What about flash? In general I have a strong preference for natural light when photographing wildflowers, graphic patterns in nature, and many other close-up subjects. On the other hand, I usually photograph dragonflies, damselflies, butterflies and other flying insects with flash, which provides lighting of a predictable color temperature and amount, and which can “freeze” any slight movement of the subject during the exposure. However, a regular flash generates light that is very directional, which can result in harsh shadows and blown highlights if the light from the flash is not diffused in some way. Some mushroom photographers use a variety of diffusers with flash, which provides a great deal of control over lighting, but requires lugging around a lot of equipment in the field. My preferred approach is to use a ringlight, which provides bright, even lighting without harsh shadows. I use a Nikon SB29s ringlight for my dragonfly photography, and I am testing the ringlight for mushroom photography also – I’ll let you know my findings in a future newsletter.
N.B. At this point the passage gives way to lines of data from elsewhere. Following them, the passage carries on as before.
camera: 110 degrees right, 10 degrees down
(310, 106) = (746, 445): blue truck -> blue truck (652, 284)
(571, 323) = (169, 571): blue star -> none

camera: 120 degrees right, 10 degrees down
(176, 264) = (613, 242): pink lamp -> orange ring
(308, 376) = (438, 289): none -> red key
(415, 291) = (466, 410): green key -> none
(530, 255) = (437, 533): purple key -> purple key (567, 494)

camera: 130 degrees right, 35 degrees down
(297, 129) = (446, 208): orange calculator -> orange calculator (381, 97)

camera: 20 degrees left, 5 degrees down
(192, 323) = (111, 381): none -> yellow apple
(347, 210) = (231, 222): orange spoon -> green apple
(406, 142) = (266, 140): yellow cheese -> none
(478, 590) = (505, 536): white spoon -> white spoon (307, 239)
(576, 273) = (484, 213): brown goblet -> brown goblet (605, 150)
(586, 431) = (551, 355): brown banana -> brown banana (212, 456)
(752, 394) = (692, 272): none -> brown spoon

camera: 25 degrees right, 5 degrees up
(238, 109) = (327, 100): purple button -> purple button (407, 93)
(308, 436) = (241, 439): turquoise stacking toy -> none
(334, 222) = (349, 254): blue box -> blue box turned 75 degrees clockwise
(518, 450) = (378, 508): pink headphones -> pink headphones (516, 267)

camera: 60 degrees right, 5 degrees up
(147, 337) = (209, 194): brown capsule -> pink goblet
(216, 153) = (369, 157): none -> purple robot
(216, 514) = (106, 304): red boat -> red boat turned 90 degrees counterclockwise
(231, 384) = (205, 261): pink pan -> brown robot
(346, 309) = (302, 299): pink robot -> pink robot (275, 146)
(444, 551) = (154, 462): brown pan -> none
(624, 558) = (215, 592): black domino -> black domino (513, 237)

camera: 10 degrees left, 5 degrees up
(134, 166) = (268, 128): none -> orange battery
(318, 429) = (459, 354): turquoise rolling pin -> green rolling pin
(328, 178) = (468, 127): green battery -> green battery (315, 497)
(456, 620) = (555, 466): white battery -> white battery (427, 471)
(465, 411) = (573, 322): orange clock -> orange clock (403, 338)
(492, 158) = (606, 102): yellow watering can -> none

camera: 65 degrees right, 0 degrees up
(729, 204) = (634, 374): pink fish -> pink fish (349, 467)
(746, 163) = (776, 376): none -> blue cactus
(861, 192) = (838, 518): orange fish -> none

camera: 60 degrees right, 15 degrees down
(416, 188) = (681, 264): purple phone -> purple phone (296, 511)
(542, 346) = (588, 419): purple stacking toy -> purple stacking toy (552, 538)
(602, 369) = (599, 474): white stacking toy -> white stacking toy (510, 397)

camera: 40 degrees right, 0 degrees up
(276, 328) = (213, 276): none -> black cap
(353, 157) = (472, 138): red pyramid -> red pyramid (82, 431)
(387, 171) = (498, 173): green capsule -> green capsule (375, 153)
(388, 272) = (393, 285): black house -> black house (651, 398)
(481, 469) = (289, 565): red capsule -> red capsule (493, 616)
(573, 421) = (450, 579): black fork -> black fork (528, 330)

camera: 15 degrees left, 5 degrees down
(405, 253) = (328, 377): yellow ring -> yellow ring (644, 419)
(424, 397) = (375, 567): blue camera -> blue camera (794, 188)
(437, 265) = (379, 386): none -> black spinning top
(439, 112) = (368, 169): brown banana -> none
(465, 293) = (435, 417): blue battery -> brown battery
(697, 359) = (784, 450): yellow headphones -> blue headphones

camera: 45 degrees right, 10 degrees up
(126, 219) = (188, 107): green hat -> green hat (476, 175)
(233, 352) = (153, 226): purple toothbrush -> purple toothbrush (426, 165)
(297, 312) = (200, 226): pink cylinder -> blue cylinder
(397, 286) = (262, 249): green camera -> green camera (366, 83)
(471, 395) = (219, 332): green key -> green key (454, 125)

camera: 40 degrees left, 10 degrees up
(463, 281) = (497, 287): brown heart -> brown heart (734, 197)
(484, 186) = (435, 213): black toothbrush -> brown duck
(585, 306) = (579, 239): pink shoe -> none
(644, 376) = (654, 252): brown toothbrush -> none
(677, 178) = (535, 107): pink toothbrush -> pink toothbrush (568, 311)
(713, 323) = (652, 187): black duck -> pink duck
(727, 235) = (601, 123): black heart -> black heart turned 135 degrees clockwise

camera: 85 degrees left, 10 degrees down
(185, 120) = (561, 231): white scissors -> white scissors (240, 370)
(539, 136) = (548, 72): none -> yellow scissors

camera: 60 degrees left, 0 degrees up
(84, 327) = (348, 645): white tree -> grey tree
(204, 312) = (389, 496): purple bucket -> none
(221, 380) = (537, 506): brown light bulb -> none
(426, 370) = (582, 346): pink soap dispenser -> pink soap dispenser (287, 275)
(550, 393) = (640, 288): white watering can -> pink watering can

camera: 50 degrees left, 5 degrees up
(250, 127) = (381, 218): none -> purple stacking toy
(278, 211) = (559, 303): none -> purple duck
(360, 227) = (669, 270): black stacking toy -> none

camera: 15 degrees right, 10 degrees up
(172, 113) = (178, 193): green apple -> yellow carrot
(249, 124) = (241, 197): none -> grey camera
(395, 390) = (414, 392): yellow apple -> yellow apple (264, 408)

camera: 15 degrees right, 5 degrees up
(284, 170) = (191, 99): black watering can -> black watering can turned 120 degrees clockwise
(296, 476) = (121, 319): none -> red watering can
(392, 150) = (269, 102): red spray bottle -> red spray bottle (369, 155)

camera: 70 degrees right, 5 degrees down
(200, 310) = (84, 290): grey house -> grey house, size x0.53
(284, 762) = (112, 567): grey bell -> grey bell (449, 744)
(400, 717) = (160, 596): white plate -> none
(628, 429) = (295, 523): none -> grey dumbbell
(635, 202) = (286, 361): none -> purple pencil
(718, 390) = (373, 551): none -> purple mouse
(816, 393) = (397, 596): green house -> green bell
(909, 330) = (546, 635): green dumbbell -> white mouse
The subdued light in woodlands during summer can also create a color cast in your mushroom photographs, so you may want to carry a calibrated gray card, such as a Whibal card, which can be used as described earlier in this newsletter to correct the color in your photographs. This is less of a concern if you use flash, which provides light of a consistent color temperature.

To stimulate your interest in mushroom photography, I have uploaded 25 mushroom photographs to my website gallery. Enter “mushroom” in the search box to access the photos. Most of these photos were taken using 35mm color slide film during the 1980s and 1990s, but I have included a few more recent photographs taken with digital camera equipment.

If you enjoy viewing photographs of wild mushrooms, be sure to visit the website of noted mushroom photographer Taylor Lockwood, who has traveled the world in search of photogenic fungi. Mr. Lockwood’s website includes hundreds of photographs of colorful mushrooms, and he offers books, posters, and other items featuring his mushroom photography. His latest book, Chasing the Rain: My Treasure Hunt for the World’s Most Beautiful Mushrooms, is full of his best mushroom photos as well as his adventures pursuing mushrooms around the globe. Here’s a link to his website:

http://www.taylorlockwood.com/

The North American Mycological Association (NAMA) whose mission is “to promote, pursue, and advance the science of mycology”, is another organization you may wish to join if you want to learn more about wild mushrooms. Here’s a link to their website:

http://www.namyco.org/

Finally, there is a new magazine, Fungi, published 5 times each year, dedicated to meeting the editorial needs of amateur and professional mycologists. To quote from their website’s Home Page, “Each issue of FUNGI will explore the world of mycology from many different angles. With regular features ranging from toxicology to medicinal mushrooms; from photography to book reviews, FUNGI will inform and entertain everyone from beginner to professional mycologist. “ Here’s a link to their website:

http://www.fungimag.com/

If the weather gods cooperate, the woods will be filled with mushrooms, some of them very colorful, for the next couple of months until late in the fall. I hope that these notes will encourage you to try your hand at mushroom photography.

Good luck pursuing the fleeting “fotogenic” fungus among us!!